Thought 2 – 9$ for what looks like 7 small knobs of chubby ginger seems like a lot of money

Thought 3 – I have never tried these and always wanted to – let’s just go for it

And so they came home with me. 

The next morning I found a simple recipe for smashed, roasted, sunchokes with thyme and butter. I parboiled them, smashed them on an oiled baking sheet, tossed them with olive oil, kosher salt, black pepper and fresh thyme. As they roasted in the oven, I browned some butter and soft boiled a couple eggs. I served the sunchokes with an egg on top and a bit of avocado on the side, then drizzled the whole thing with browned butter. They were good – the texture was kind of like a mix between a potato and a water chestnut. Another grocery store gamble went down in my books as a success! (Yes, this is apparently what I call fun these days – what can I say, I’m a party animal.) My kids wanted none of it, but there wasn’t much to be had anyhow. I was in back to back video calls for work all morning, and before I knew it, I had eaten the entire bowl myself. 

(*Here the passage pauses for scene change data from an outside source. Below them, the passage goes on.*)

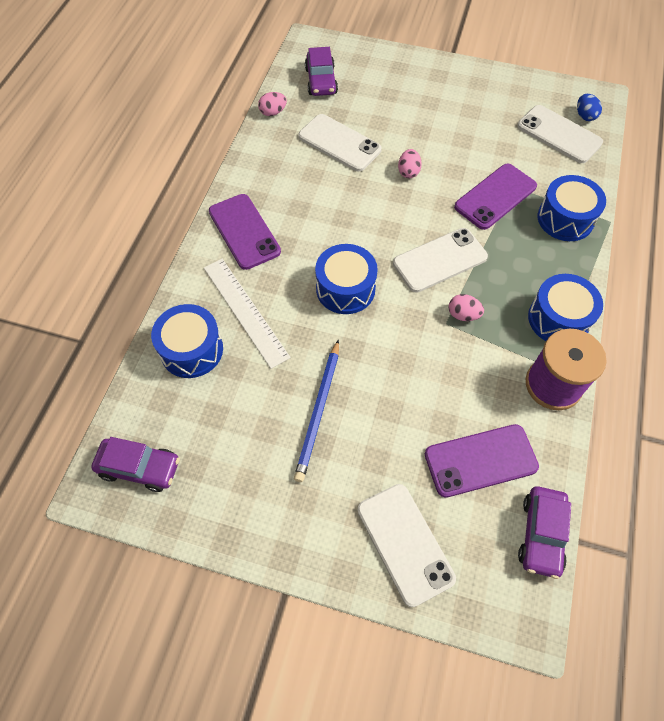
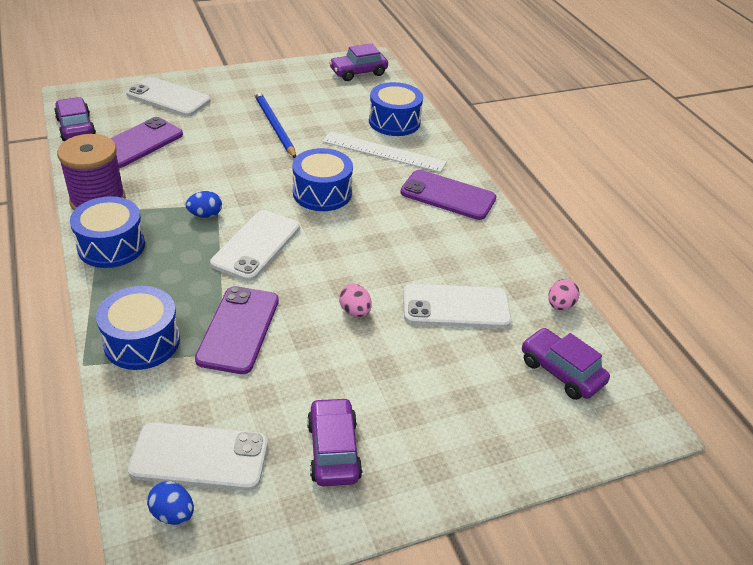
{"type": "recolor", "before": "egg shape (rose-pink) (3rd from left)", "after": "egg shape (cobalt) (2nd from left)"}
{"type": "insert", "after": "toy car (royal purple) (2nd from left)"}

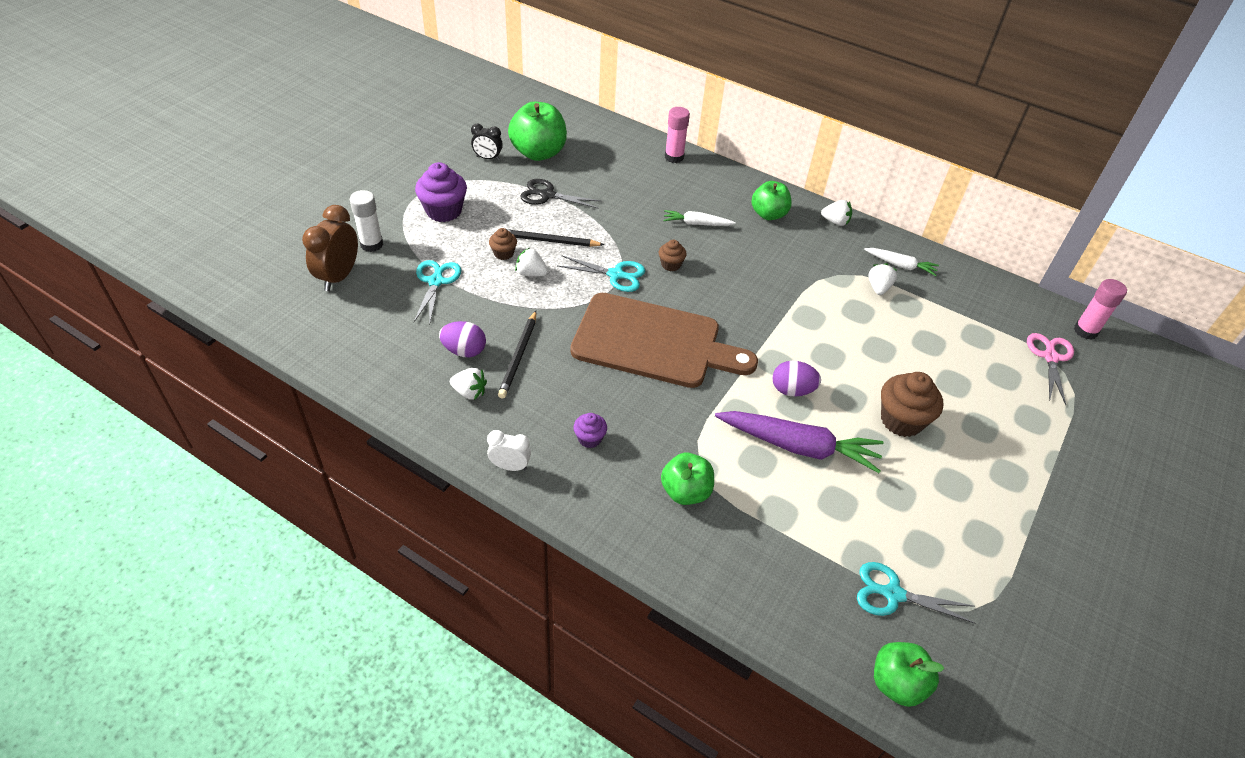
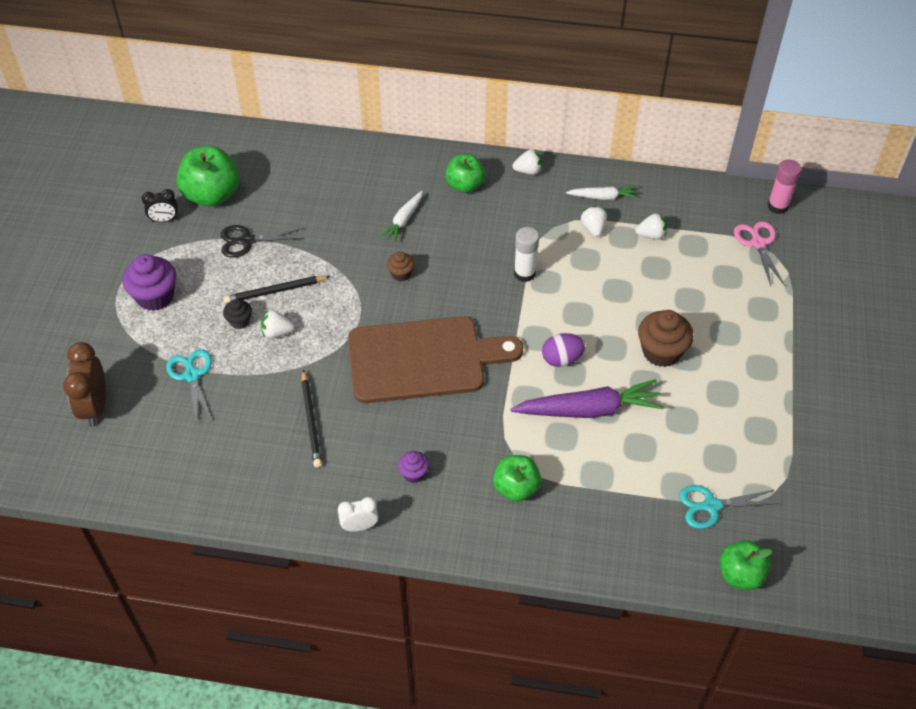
{"type": "move", "before": "glue (snow-white)"}
{"type": "delete", "before": "egg shape (royal purple) (1st from left)"}
{"type": "move", "before": "berry (snow-white) (1st from left in the first image)", "after": "berry (snow-white) (4th from left)"}
{"type": "recolor", "before": "cupcake (dark brown) (1st from left)", "after": "cupcake (jet-black)"}
{"type": "delete", "before": "shears (turquoise) (2nd from left)"}
{"type": "rotate", "before": "toy carrot (snow-white) (1st from left)", "turn": -45}
{"type": "delete", "before": "glue (rose-pink) (1st from left)"}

All was well for a couple hours until I started to feel a bit off, like maybe I had eaten too much? Or maybe the breakfast was just a bit rich and wasn’t agreeing with me? Hmmmm. 

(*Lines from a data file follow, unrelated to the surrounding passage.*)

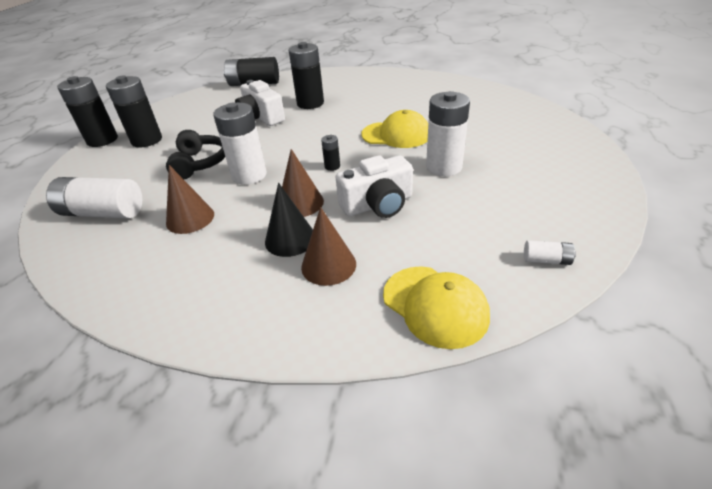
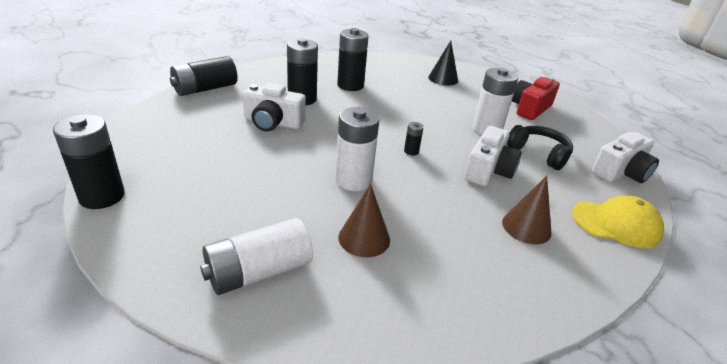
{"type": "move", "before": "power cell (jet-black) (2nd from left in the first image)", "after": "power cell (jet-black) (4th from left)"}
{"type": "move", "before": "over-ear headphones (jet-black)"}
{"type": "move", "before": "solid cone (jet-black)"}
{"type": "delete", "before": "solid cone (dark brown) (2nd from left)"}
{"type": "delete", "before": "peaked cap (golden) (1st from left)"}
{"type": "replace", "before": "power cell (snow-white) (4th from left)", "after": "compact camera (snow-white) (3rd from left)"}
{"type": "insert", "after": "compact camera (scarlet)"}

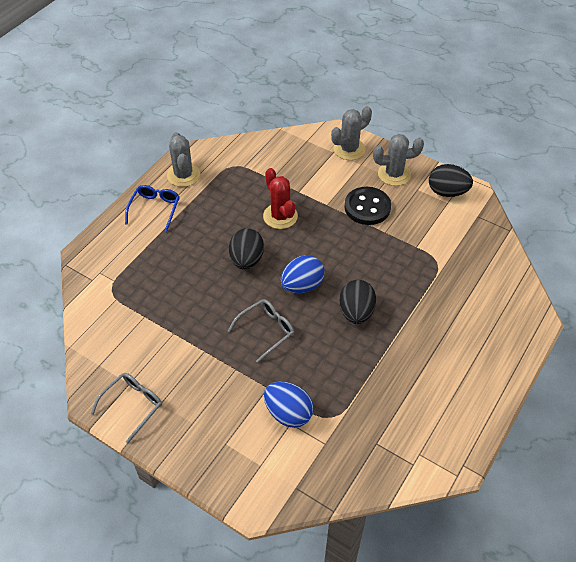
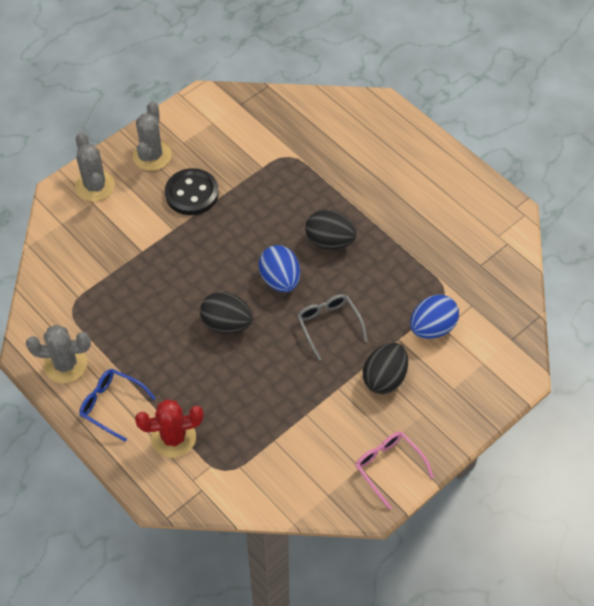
{"type": "recolor", "before": "spectacles (grey) (1st from left)", "after": "spectacles (rose-pink)"}
{"type": "move", "before": "prickly plant (scarlet)"}
{"type": "move", "before": "egg shape (jet-black) (3rd from left)"}

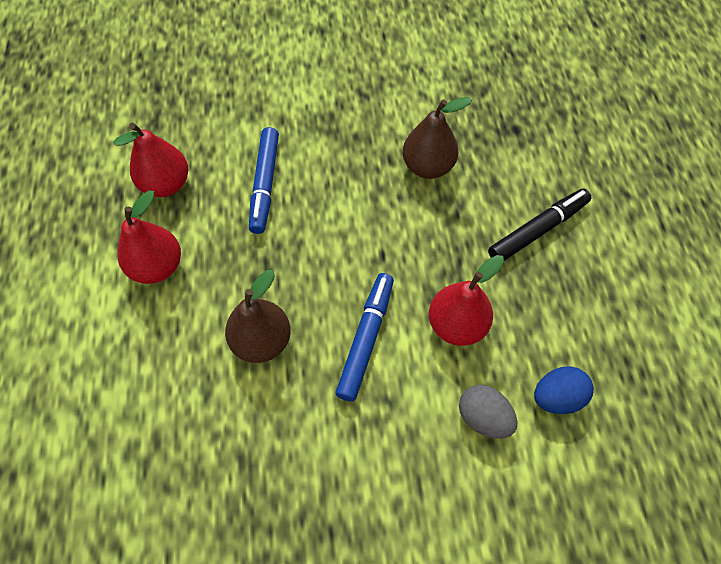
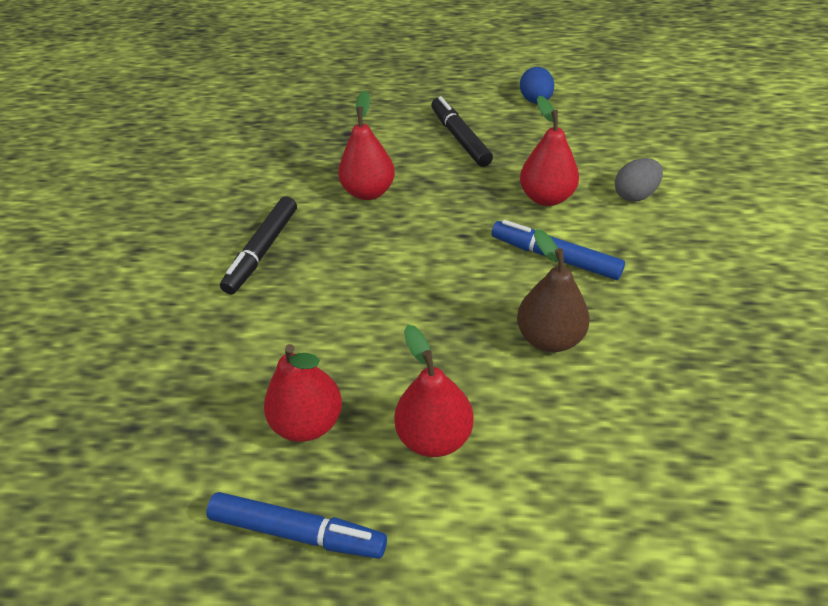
{"type": "move", "before": "marker (cobalt) (1st from left)"}
{"type": "recolor", "before": "pear fruit (dark brown) (2nd from left)", "after": "pear fruit (scarlet) (2nd from left)"}
{"type": "move", "before": "egg shape (cobalt)"}
{"type": "insert", "after": "marker (jet-black) (1st from left)"}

Another hour goes by and it’s become very clear that well…let’s just say, things weren’t going to work out between me and my breakfast, and we would regrettably be forced to part ways, and it wouldn’t be pretty. 

It then occurs to me to do an online search for “gastrointestinal issues caused by sunchokes” and WOW did I find a whole corner of the internet that I immediately wished I had been familiar with 24 hours earlier. How did I get to be in my 40s, a pretty accomplished cook and foodie to boot . . . and NOT know that these things can cause major “tummy issues” for people!? Here are a few of the article titles that I found:

“Why You Might Want to Take it Slow With Sunchokes”

“Sunchokes, the Most Painful Vegetable”

“My First and Last Sunchoke”

And my personal favorite, the very subtle:

“Wreak Digestive Havoc with Jerusalem Artichokes” 

The Tea on Sunchokes

Jerusalem Artichokes are not artichokes at all, but rather, the tuber/root of a sunflower, Helianthus tuberosus. Sunchokes also contain around 70% of a carbohydrate called inulin. Inulin is good, in that it feeds your gut “good” bacteria, kind of like a probiotic. This also makes sunchokes low in calories and a good low carb, high fiber substitute for other starches. The less desirable side effects of this bacteria feeding and fabulous fiber is that it causes what my grandmother would call “wind” and I will spare you the rest of the details but I’m sure you get the point.

It is important to note that this unpleasant effect varies from person to person, and not all sunchokes contain the same amount of inulin; this varies greatly based on the location and temperatures where they are grown. #themoreyouknow. 

The Bottom Line

Science is cool. Plants are cool. Cooking is cool. Experiencing an unplanned “cleanse” after eating a cute little vegetable with no warning whatsoever is decidedly not cool. I feel like Martha Stewart, Ina Garten, any number of cookbooks I own, or the label on the bag of sunchokes themselves could have taken a few minutes to give me a heads up on this. I guess you could say that sunchokes have a PR problem 🙂

When prepared well, and eaten in smaller amounts than oh I don’t know, an entire BAG, I still assume that this root veggie is still a delightful risk to take. I just wanted to make sure that from here on out, the rest of you fearless food adventurers can be more informed when you decide to do so. As for me, my grocery store gambles will be happening solely in the ice cream section, at least for a little while.